The show begins before the performance-proper actually starts, with members of the company dancing around the auditorium and striking up conversations with those nearest them. When I caught eyes with Ishmael Kirby we had a quick laugh about how overheated they were getting, and the tone for the next hour was immediately set. Focusing on queer storytelling, from long-standing mythologies to recent Grindr-infused bar stories, Remythed is a truly joyful and singular piece of work.
As the company take turns narrating, so too do they jump in and out of an endless parade of roles, from gods and monarchs, to peasants and passers-by, to flora and fauna alike. From the introduction, there’s a breezy, intimate quality to the performance that lends the more dramatic, focused moments an increased weight and much higher tension. Co-creator Joel Samuels merrily narrates where a new joke has worked out or an existing one has finally truly landed with an audience, allowing us to see in real time just how fluid and informal the show is.

Alongside Samuels and his co-creator Roann Hassani McCloskey, there are the aforementioned Ishmael Kirby, Lucy Roslyn, and Emile Clarke. Spanning various races, ethnicities, religious backgrounds and gender identities, this small ensemble find real joy in bringing to life these unapologetically queer stories, always imbuing them with the gravity they warrant alongside a hefty dose of humour. The hour in their company alternates between a relaxed feeling, where a few friends are telling you some of their favourite stories, to grand and reverent displays of physical theatre in which those same tales are brought to brilliant life.
All five performers are remarkable, bringing gravitas where called for, casualness where not, and making everything easy for the audience to digest without sacrificing their obvious skills as actors. Samuels and McCloskey have created something both tightly choreographed and gloriously free-form, an opportunity for each audience to come away knowing they have seen something uniquely theirs, and that should they pay another visit they will never quite see the same performance. Everyone latches on magnificently to their moments of pure acting, relishing in the opportunity to share their gifts, and all are equally willing to be a clown, a buffoon, a regal presence, an over-serious antagonist, with no sense of ego or of compromised ideas.

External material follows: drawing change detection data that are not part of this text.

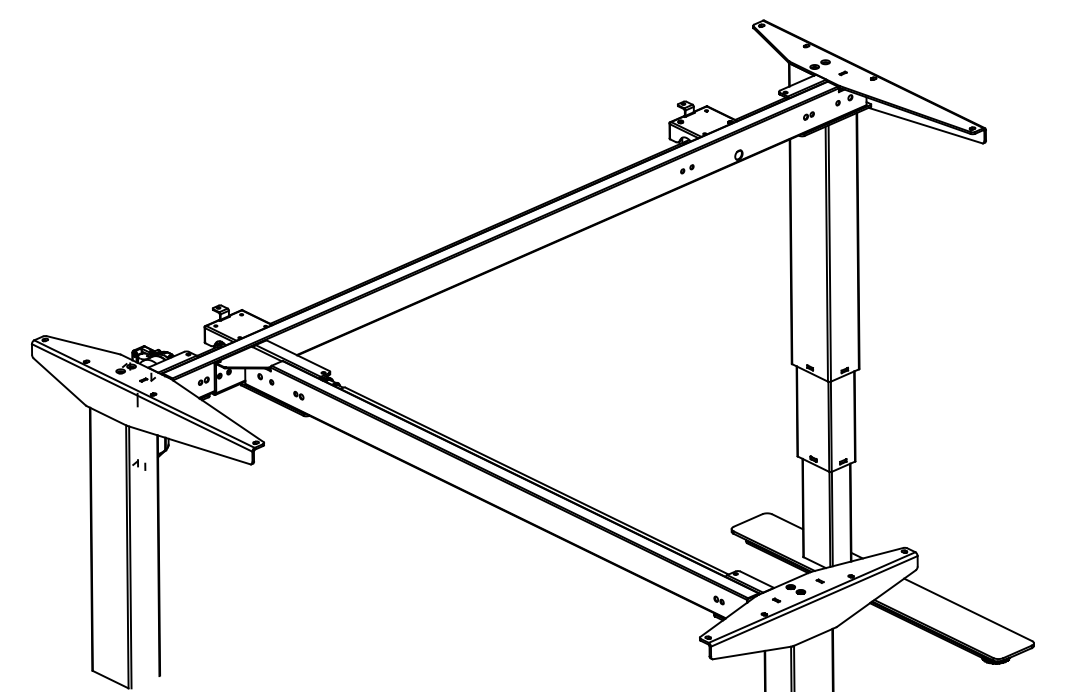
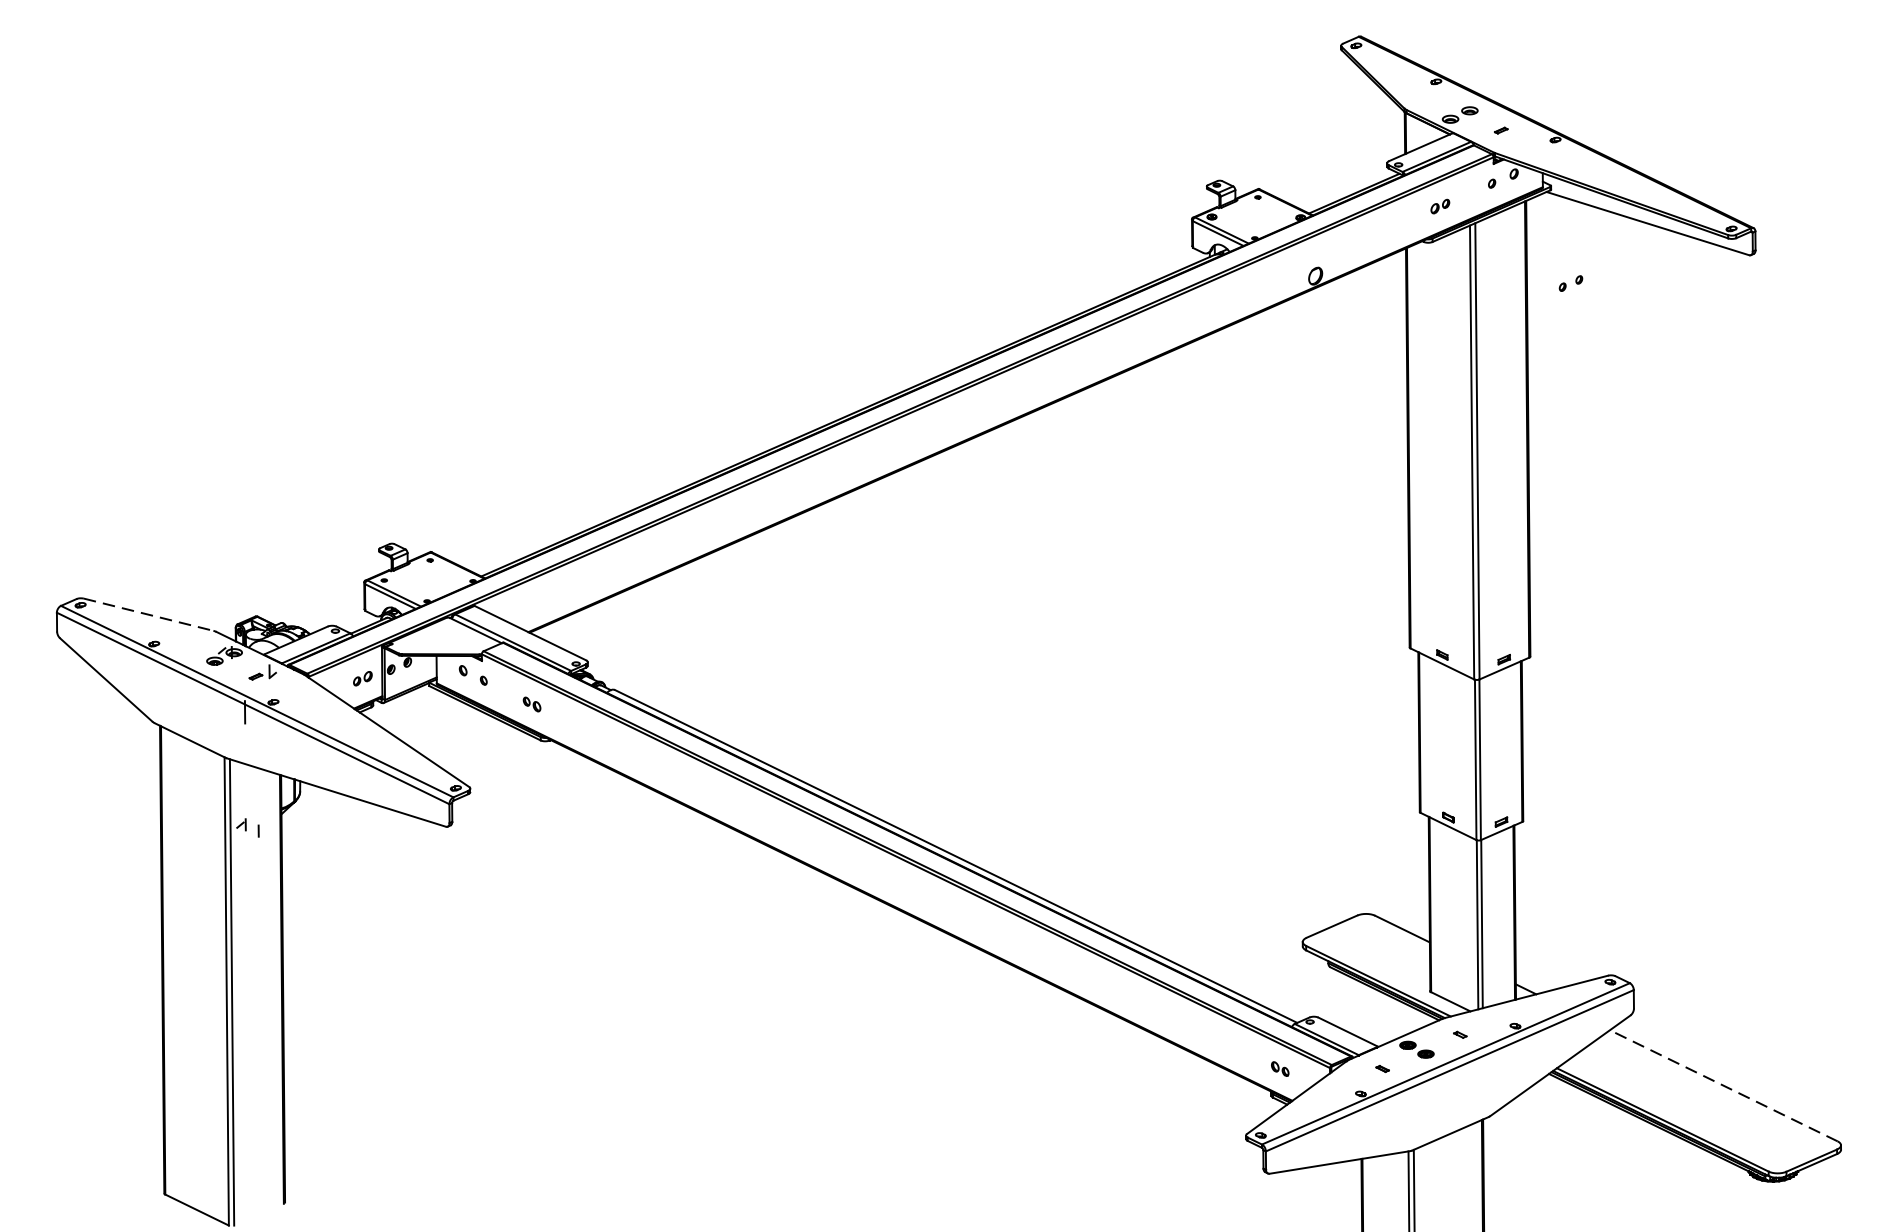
part: (687, 169) -> (1571, 283), moved
line: (83, 345) -> (148, 615), solid -> dashed
line: (967, 609) -> (1722, 1085), solid -> dashed

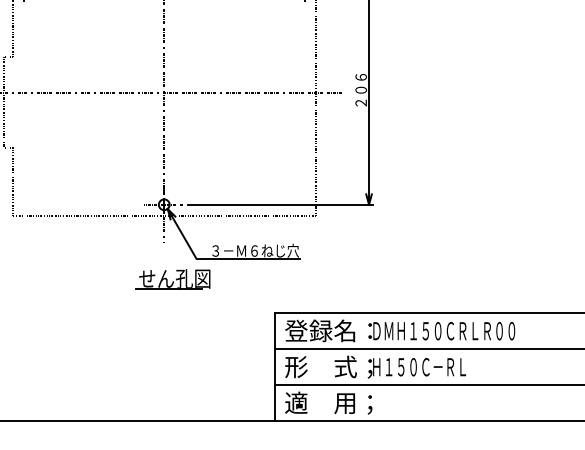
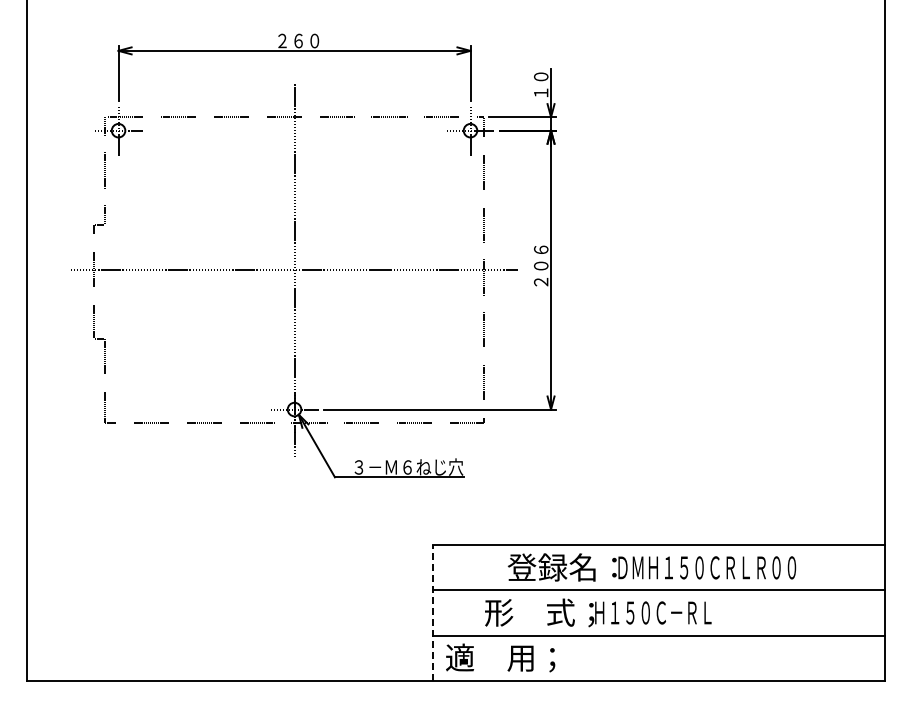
part: (173, 279) -> (305, 502), removed
text: (399, 330) -> (651, 567), moved
text: (375, 366) -> (598, 612), moved
line: (275, 367) -> (433, 613), solid -> dashed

Like a real-life counterpart to Mischief’s Cornley Drama Society (of Goes Wrong) fame, there are also snatches of the actors themselves mixed into the narrative. Samuels breaks the most, so delighted by the work of his castmates, while Clarke’s entrance from the crowd as “just an ordinary plant” is a hilarious response to being beckoned to as, “looking like a classically-trained actor!” It’s these hints of an outside narrative, a suggestion that the want to tell these stories properly comes from real-world desires, that really makes Remythed a singular and unmissable experience,
Frankly, this review will have to run shorter than I would have preferred, because there is both so much to say and so little that can be said. We at All That Dazzles are steadfast in our avoidance of all but the most necessary of spoilers, and to give anything but the vague premise away would be a disservice to just how unique an evening in the Remythed crew’s company is. Managing to be both tightly constructed and freeingly loose in structure, I’ve never seen a piece of work quite like Remythed, but I’ll be keeping a watchful eye on Bet’n Lev theatre for the opportunity to do so again.